Even the Los Angeles Times recognizes that President Obama is in political trouble for relection in 2012. Doyle McManus retails the line from the Obama campaign, and then critiques it. Here's the Obama line:
- He can improve his standing with independent voters by compromising with Republicans
- He has moved towards the middle
- Next year's electorate should include more minorities.
- Obama's a good campaigner with the same team as 2008.
The problems with the Obami scenario are obvious.
- Indpendents just aren't going to vote 52 percent for Obama like in 2008.
- Move to the center? Tell that to Boeing and Delta.
- More minorities? First, the minority turnout is bound to be less. Second, Hispanics will almost certainly deliver a lot less to the Democrats; they are workers, they want a good economy.
- Same team? Let's face it. The vital team members were the MSM that refused to tell us who Obama was and where he had been. Much as they want to, the MSM just isn't going to be able to deliver in 2012 like in 2008.
Back in the 1960s the media used to blather on endlessly about "credibility" and how President Johnson had lost it over Vietnam. They meant, I suppose, that LBJ had "lied" over Vietnam, or told liberals things they didn't want to hear on Vietnam. But "credibility" means simply that the American people had stopped listening to Lyndon Johnson. That's the problem facing President Obama. Chances are that in 2012 the American people just aren't going to be willing to listen to a word that President Obama and his crack campaign team tell them. As far as they are concerned, the economy is in a recession, and things don't look to be getting much better. It's hard to see that things could get to appear much better by November 2012. Investors Business Daily has the bullet points:
- Jobs: -2 million; Unemployment up 1.5 percent.
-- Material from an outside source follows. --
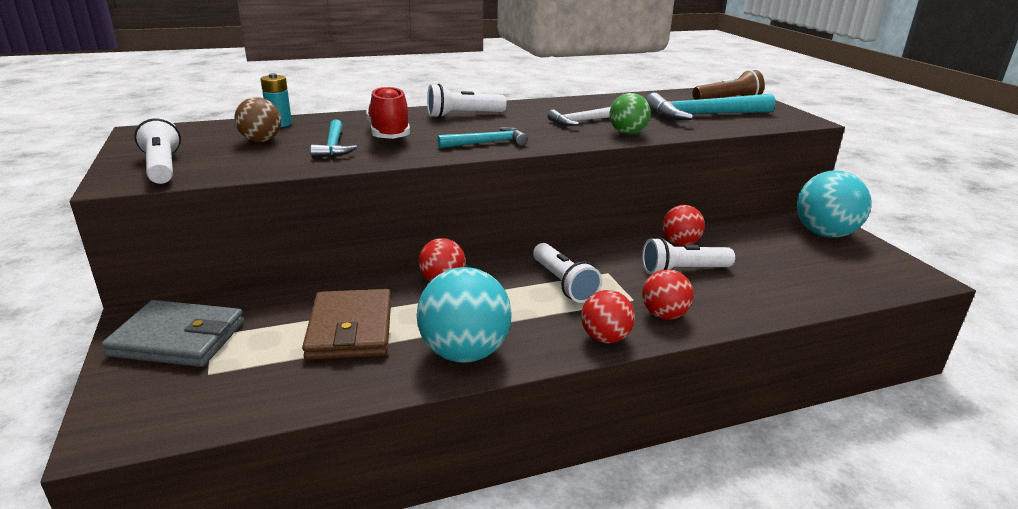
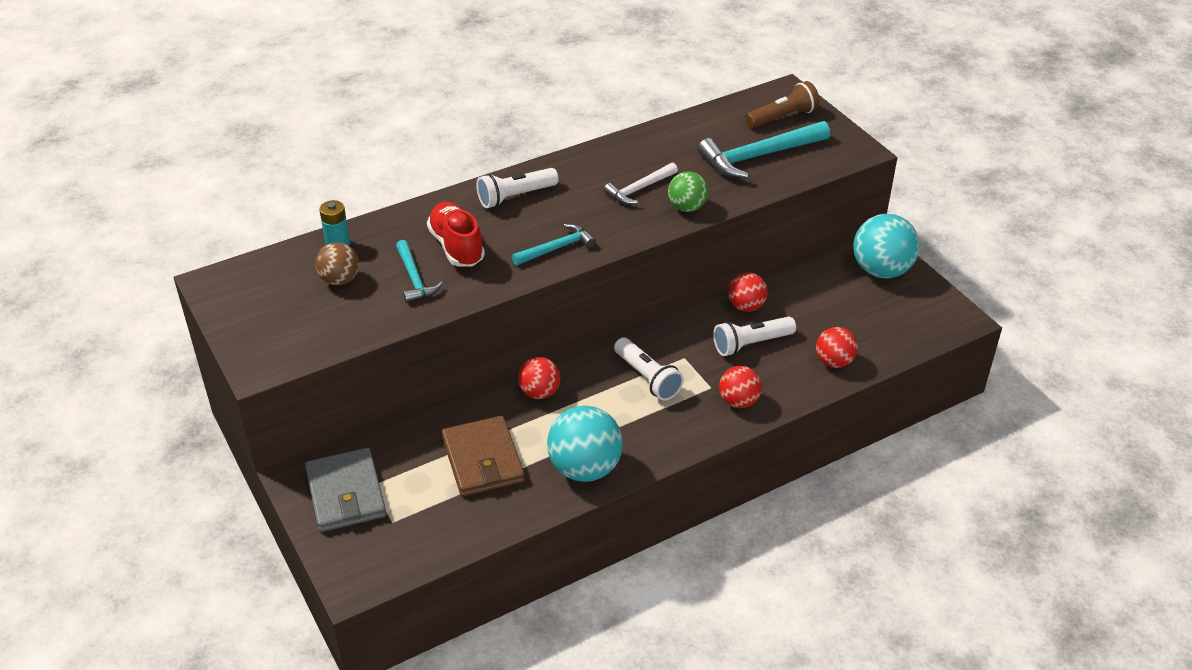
camera: 10 degrees left, 15 degrees up
(162, 167) = (279, 340): white flashlight -> none
(178, 339) = (346, 493): grey wallet -> grey wallet turned 75 degrees clockwise
(605, 338) = (693, 435): red ball -> red ball (834, 362)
- Most long-term unemployed ever.
- US dollar down 12 percent.
- Americans on food stamps up 37 percent.
- Misery Index up 62 percent.
- National Debt up 40 percent.
Candidate Bill Clinton famously ran on the slogan "worst economy in the last 50 years" in the early stage of recovery from a mild recession. But the 2012 Republican nominee doesn't need such fancy footwork. All he or she has to say is "Obama made it worse."